Wie wird uns dieses Gut zuteil? Wie wird Advent von außen nach innen ins Herz gelangen? Nimm nur diese Geschichte, lass sie an deinem geistigen Auge vorbeiziehen; und du selbst wirst zu der Stadt Jerusalem sogar mitten in Geisweid. Du selbst wirst geehrt von seinem Kommen: Sanftmütig, ohne Gewalt und Druck, ohne Hinterlist. So kommt er und betritt nicht nur deine Festplätze und schönen Fassaden bewundert er. Er will in deine dunklen Gassen, in deine unbeleuchteten Hinterhöfe und Schattenbuchten. Er will in die Dreckecken. Und genau da hinein, trägt er Gottes Regieren.

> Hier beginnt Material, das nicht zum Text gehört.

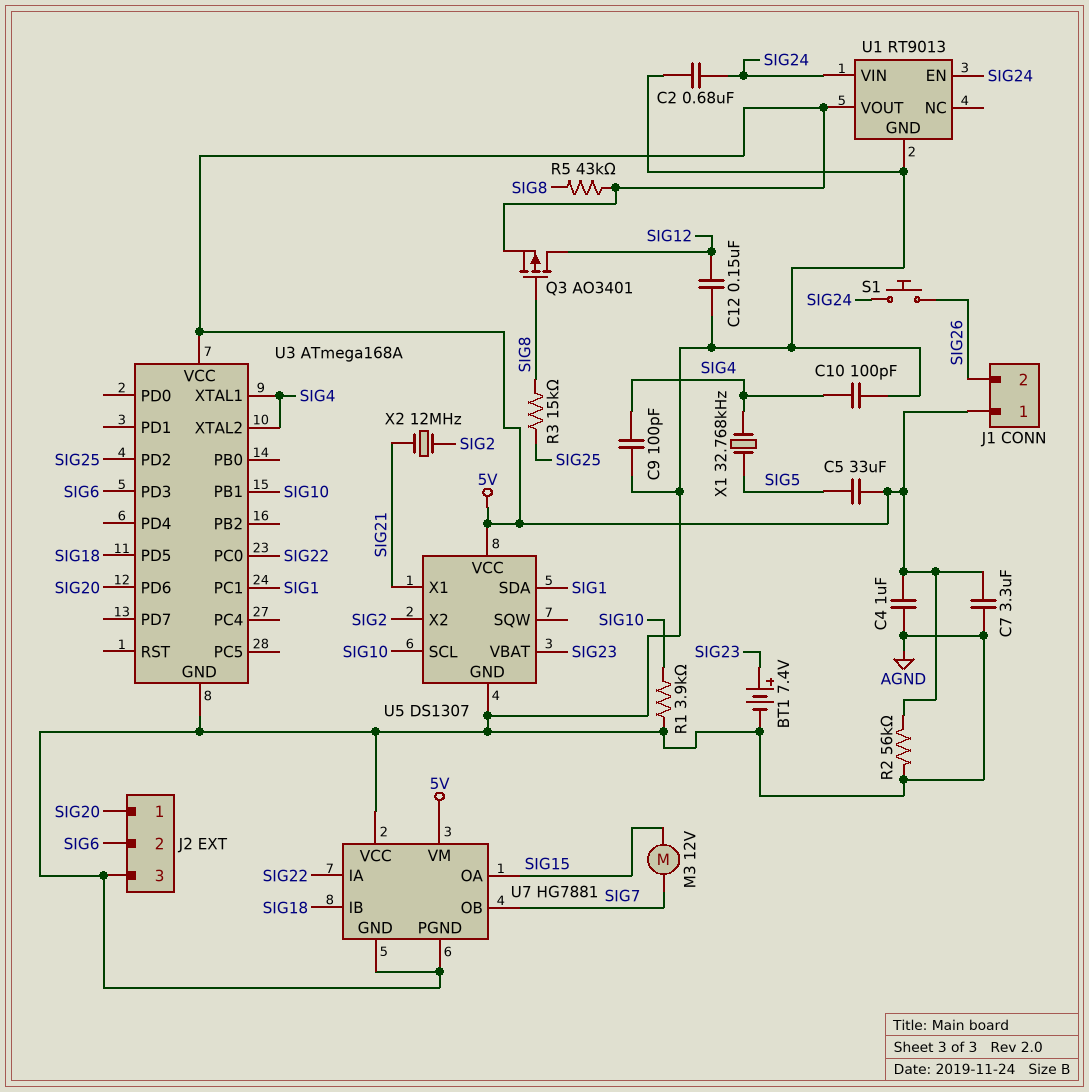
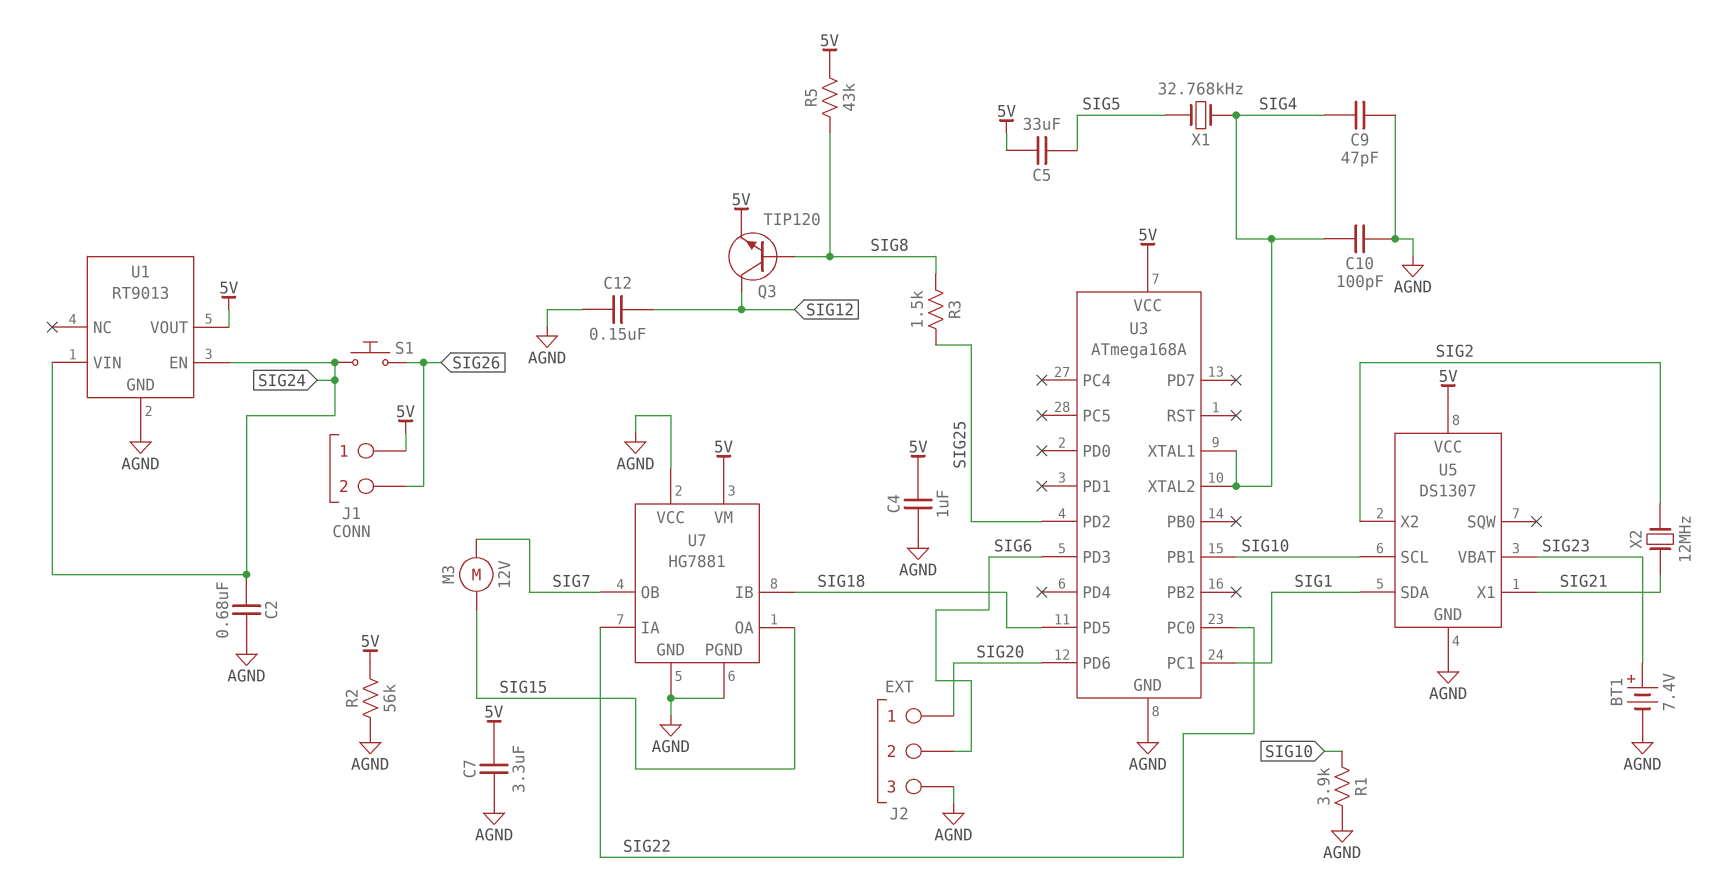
C9: 100pF (AGND, SIG4) -> 47pF (AGND, SIG4)
Q3: PMOS AO3401 (G SIG8, D SIG12, S 5V) -> NPN TIP120 (B SIG8, C SIG12, E 5V)
R3: 15k (SIG8, SIG25) -> 1.5k (SIG8, SIG25)

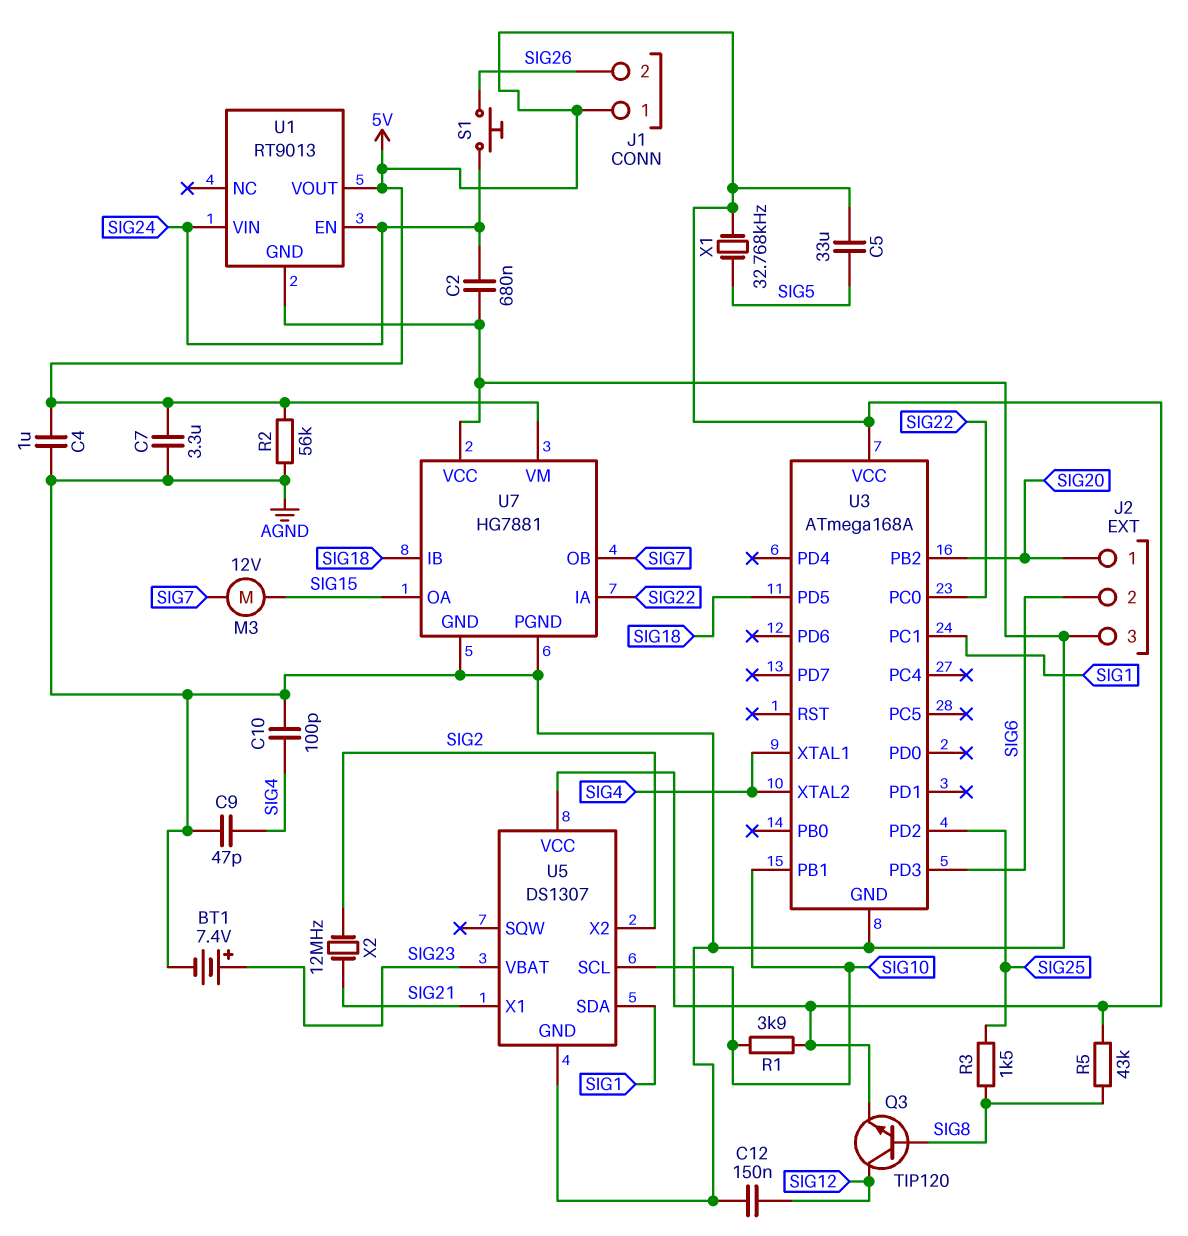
R1: 3.9k (AGND, SIG10) -> 3.9k (5V, SIG10)
U3 pin PB2: none -> SIG20
U3 pin PD6: SIG20 -> none
X1: 32.768kHz (SIG4, SIG5) -> 32.768kHz (5V, SIG5)

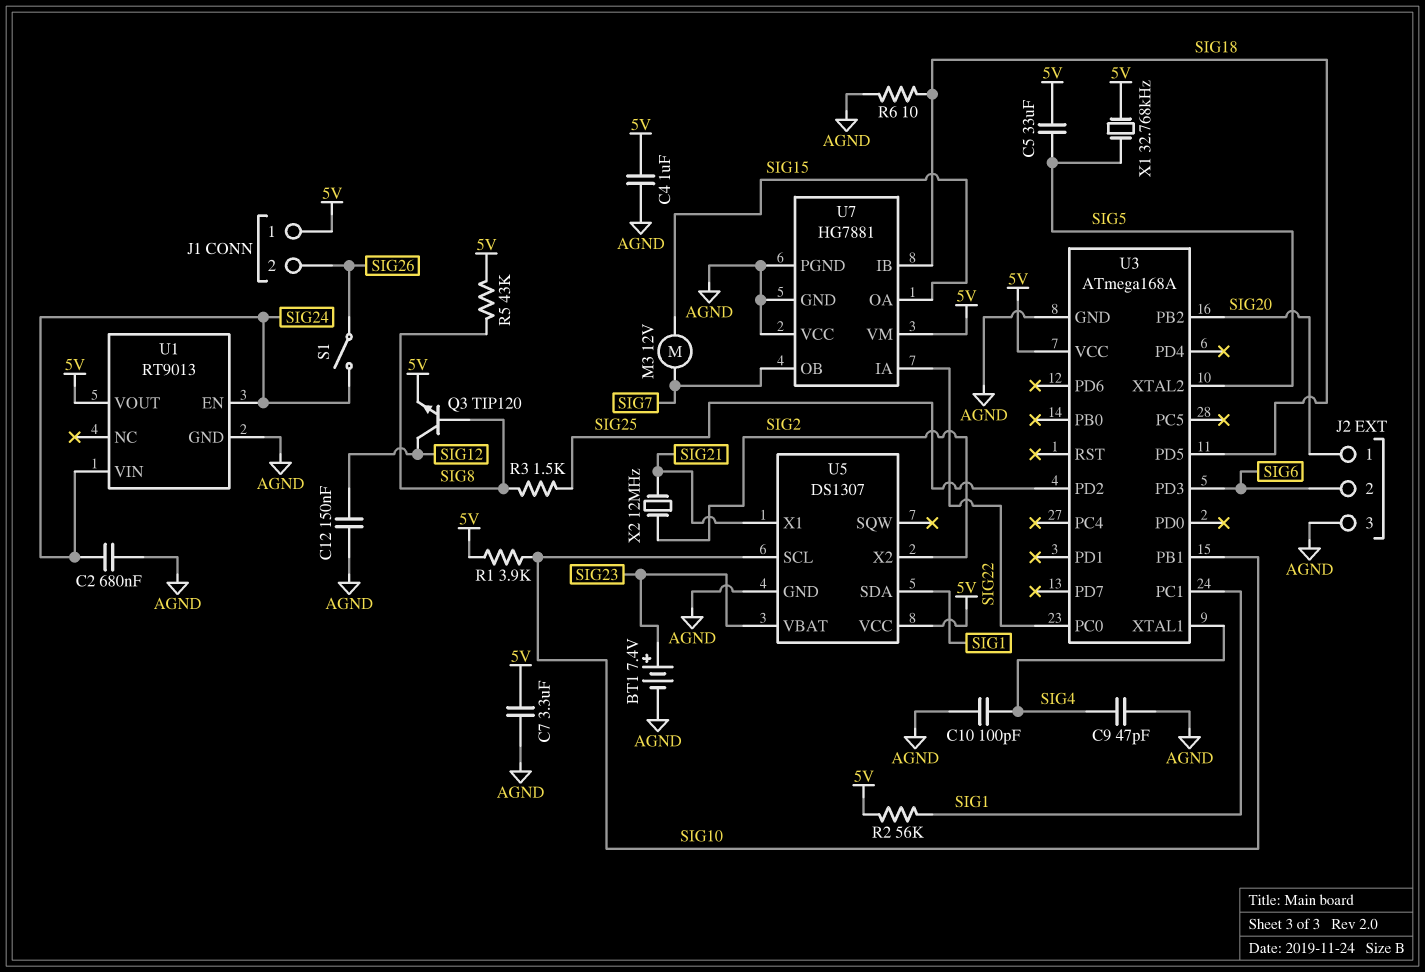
R2: 56k (5V, AGND) -> 56k (5V, SIG1)
R6: none -> 10 (AGND, SIG18)
S1: button (SIG24, SIG26) -> switch (SIG24, SIG26)
U3 pin XTAL2: SIG4 -> SIG5

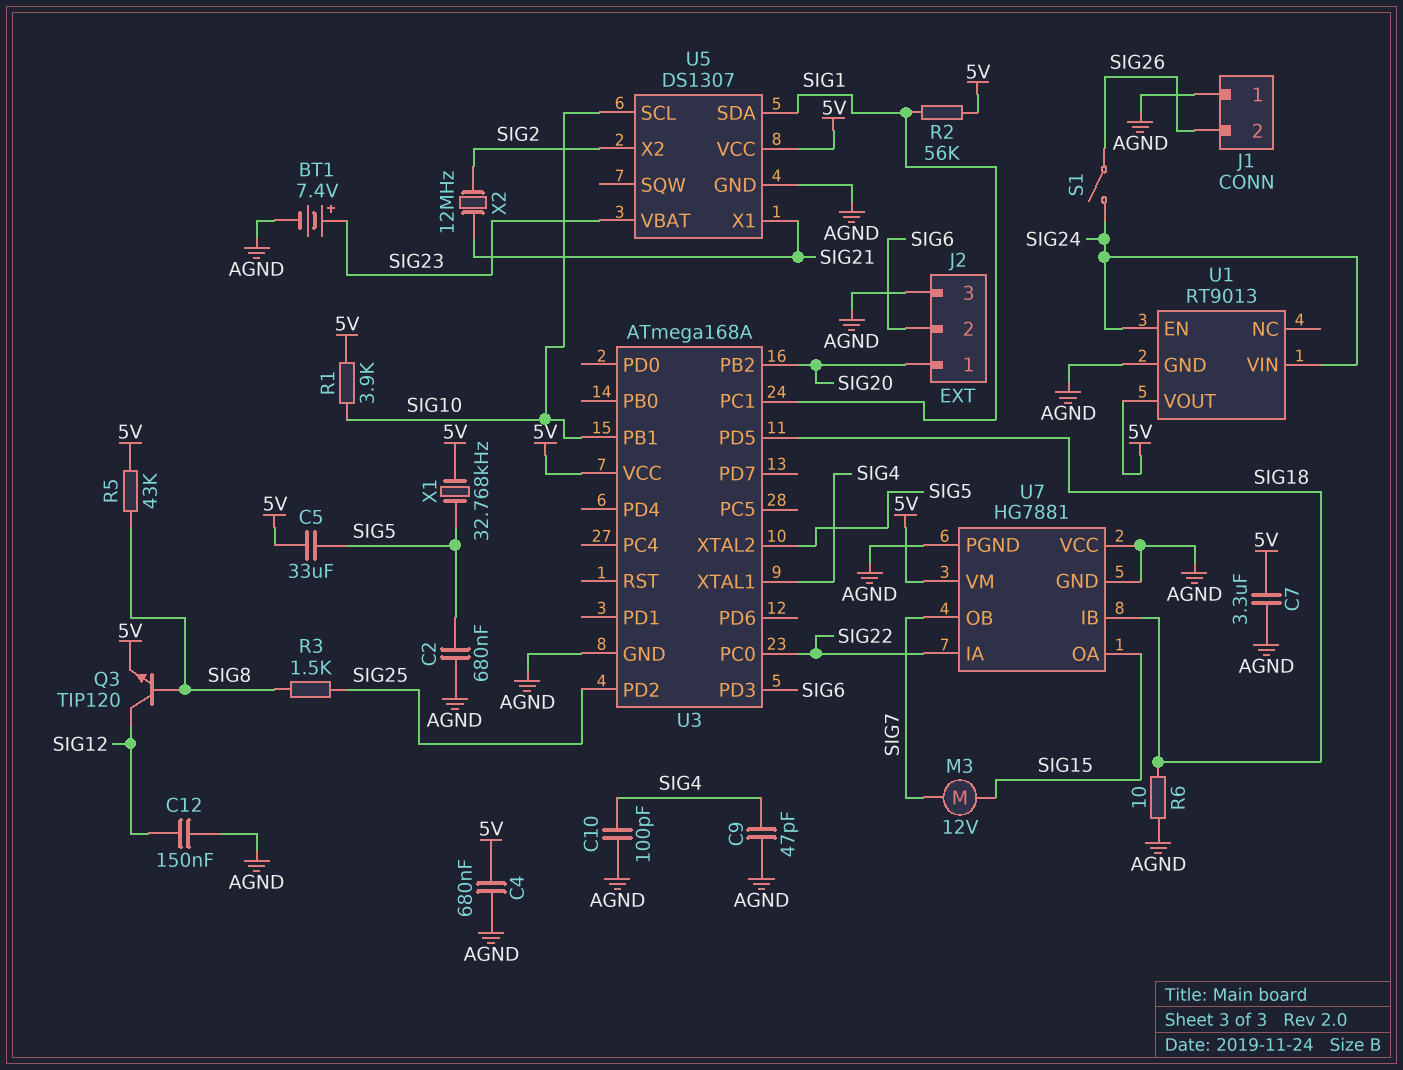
C2: 680nF (AGND, SIG24) -> 680nF (AGND, SIG5)
C4: 1uF (5V, AGND) -> 680nF (5V, AGND)
J1 pin 1: 5V -> AGND

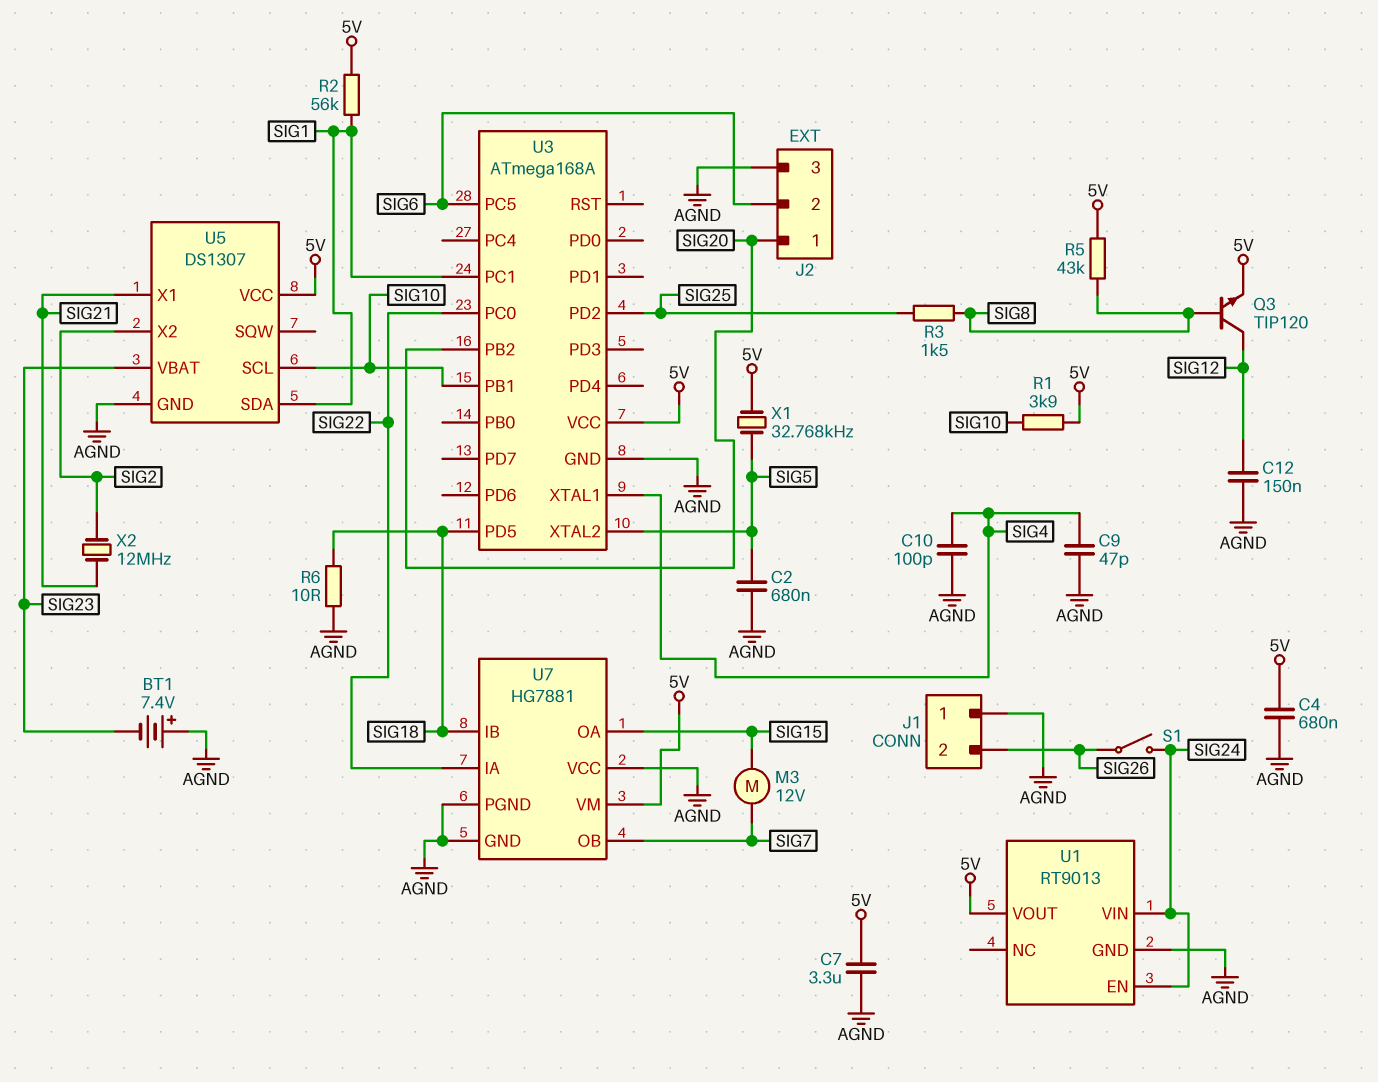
BT1: 7.4V (plus SIG23, minus AGND) -> 7.4V (plus AGND, minus SIG23)
C5: 33uF (5V, SIG5) -> none
U3 pin PC5: none -> SIG6
U3 pin PD3: SIG6 -> none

Ja, das hatten die Menschen übersehen! Er war kein neuer Salomo. Er bezog keinen Regierungssitz und wollte nie Staatsoberhaupt werden. Gerade das hat man ihm verübelt, oder gerade darüber waren die Mächtigen erfreut. Er enttäuschte alle weltlichen Hosiannarufe. Aber er bringt eine Gotteskraft in aller Menschen Herzen weltweit! Gerade jetzt zu denen, für die die Advents- und Weihnachtszeit eher ein Horror als Heimelichkeit bedeuten könnten. Gerade denen, deren Schmerz oder Einsamkeit ihnen schneidend auf der Seele lasten. Euch ist es besonders gesagt: Er kommt zu dir und nimmt dich still hinein in die Liebe, mit der alle Welt „in ihren tausend Plagen und großen Jammerlast umfangen hat!“ Seine Gegenwart lässt dir jetzt schon die fremde Herrschaft aus Sorge und Not, aus ziehendem Schmerz Vergangenheit werden. Advent heißt, frei werden, weil ER uns frei macht. Nikolaus und Rauschgoldengel müssen hier längst schon das Feld räumen. Ihn aber hindert es nicht, weiter voranzukommen. Ihn hindert es nicht, zu dir zu kommen wie zur Stadt Jerusalem. Ihn hindert es nicht, selbst in die dunklen Viertel deines Lebens hinein zu leuchten. Uund er braucht Krethi und Plethi, also uns, um diese frohe Botschaft laut erklingen zu lassen, zum echten Gefühl: „Gelobt sei, der da kommt im Namen des Herrn! Hosianna in der Höhe.“ – Amen.